松浦:今の時代はインターネットもあるんで、何か情報を得るのもありますが、それと同じくらい自分が好奇心をもってどっかにでかけたり、旅行に行ったり、人にあったりっていうのはすごく大事な気がしていて、気になったことは自分で確かめる、なんらかの方法で・・・もちろんインターネットで下準備をして、そこにでかけたり、手に入れたり、やってみたり、そういうバランス感覚が今の時代必要な気がしていて。僕はそこのフットワークはできるだけ軽くしていたいっていうかライフスタイルの中では、インプットは優先度が高いのかなって。インプットってすごく楽しいことを自分にしているって感じですね。役立たないこともたくさんありますけど。大事なことはインプットで情報じゃなくて、感動だと思うので。感動を収集している感じですね。

Licaxxx:自分の中で、物を買ったりすると思うんですが、いいなって思う基準ってありますか?

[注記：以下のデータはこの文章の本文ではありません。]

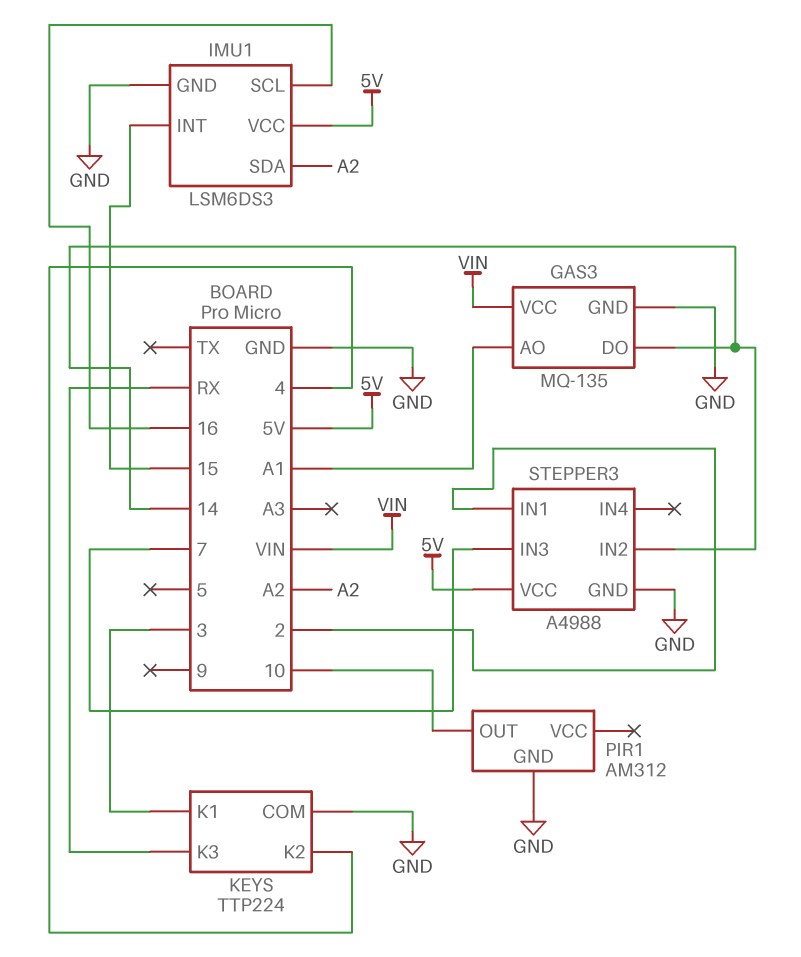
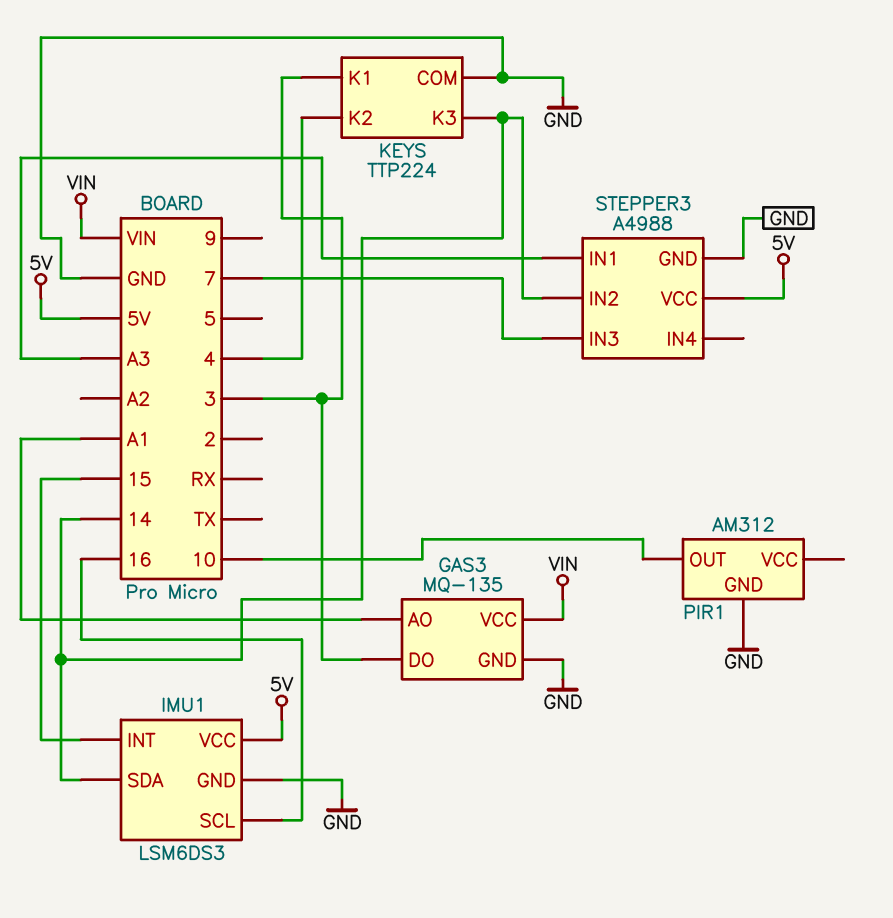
GAS3 pin DO: 14 -> 3
IMU1 pin SDA: A2 -> 14
KEYS pin K3: RX -> 14
STEPPER3 pin IN1: 2 -> A3

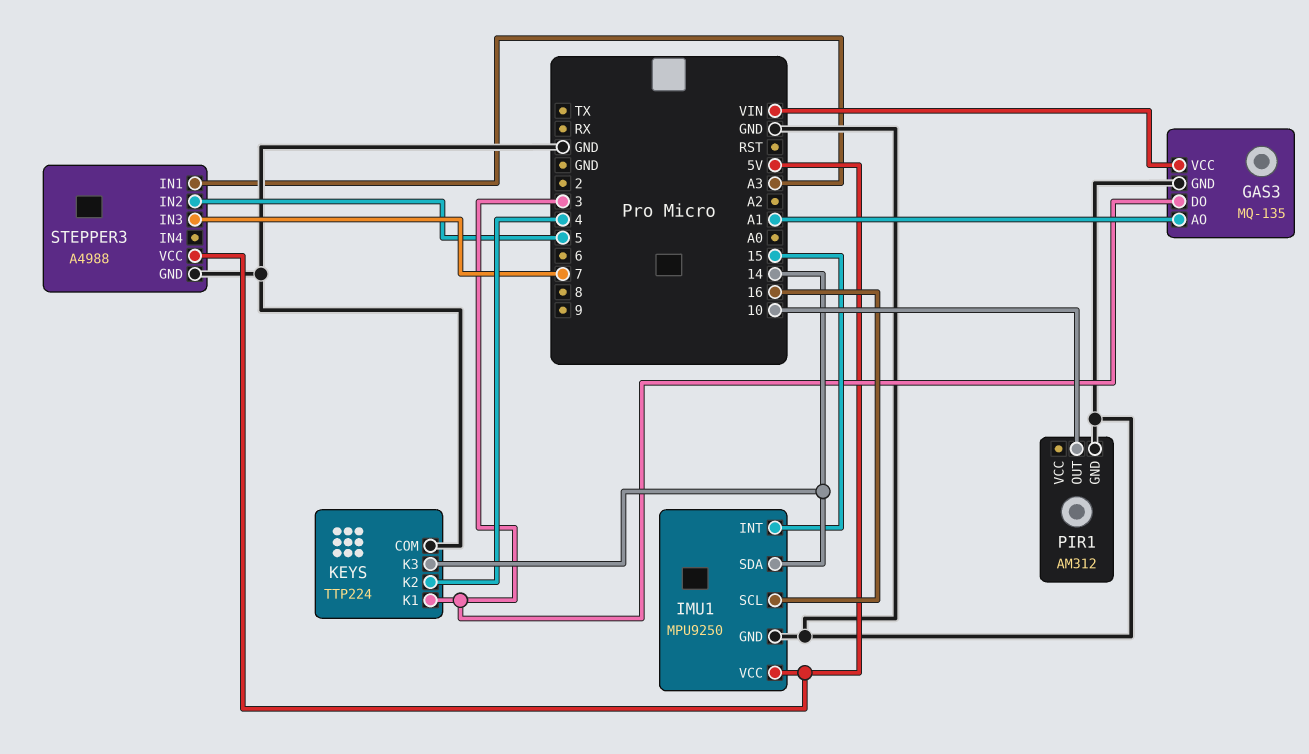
IMU1: LSM6DS3 -> MPU9250
STEPPER3 pin IN2: 14 -> 5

松浦:手作りですかね。手で作った感じがどっかに見えていたり、感じるものっていいなって思っていて、なんで手作りさせているものがいいかなって思うと、物って必ず壊れるものだと思うし、こわれないものってへんだなって思うんですよ。壊れたときに手で作ったものであれば手で直せるし、物を手に入れて使っていて、壊れたときに、自分や技術をもっている人が手で直してくれると、壊れたものを直してもらうと、そのものをより一層好きになって関係性が深まるじゃないですか。そういうのが僕にとってはすごくうれしいことで。わざわざ壊したりはしませんが笑。だから手作りされているものが好きだし、絶対完璧っていうものよりもどちらかと不完全なものが好きで、それは人も一緒で、仲悪くなったりケンカしたりするけれどでもそれを修復して初めて繋がるものってあるじゃないですか。そこがうれしかったりするので、物や人も直せたらうれしいなっていうのが先にあるんで、そういう素朴なものがすきなのかなって思いますね。
<松浦弥太郎のstyle>
 自分が目指したくてこうありたいなってことなんですが・・・一言で言うと

 シンプル

 ですかね。だからシンプルとは何かっていうことをもう一度ちゃんと自分で考えて、
 自分なりのシンプルをぼんやりじゃなくて、
 できるだけ具体的に言語化して人とシェアしたり発信できるといいなって思っています。
<松浦弥太郎さんを迎えて>
 正直、いろんなメディアを見ている中で、弥太郎さんの普段のライフスタイルが切り取られている部分が本当に多いので、一体どんな生活を送っているんだろうって思っていて。いつも部屋がきれいでお食事が美味しそうで謎に包まれているなって思っていたんですけど、もちろんそういうわけではなくて、いろんな時がある中で、自分が見て欲しいな、聞いて欲しいなっていう時をきれいに切り出していて、そこに嘘がないから、近い距離感というか、真似したくなるな、とか、いいな、きになっているなっていう部分が多くなるんだなって思いました。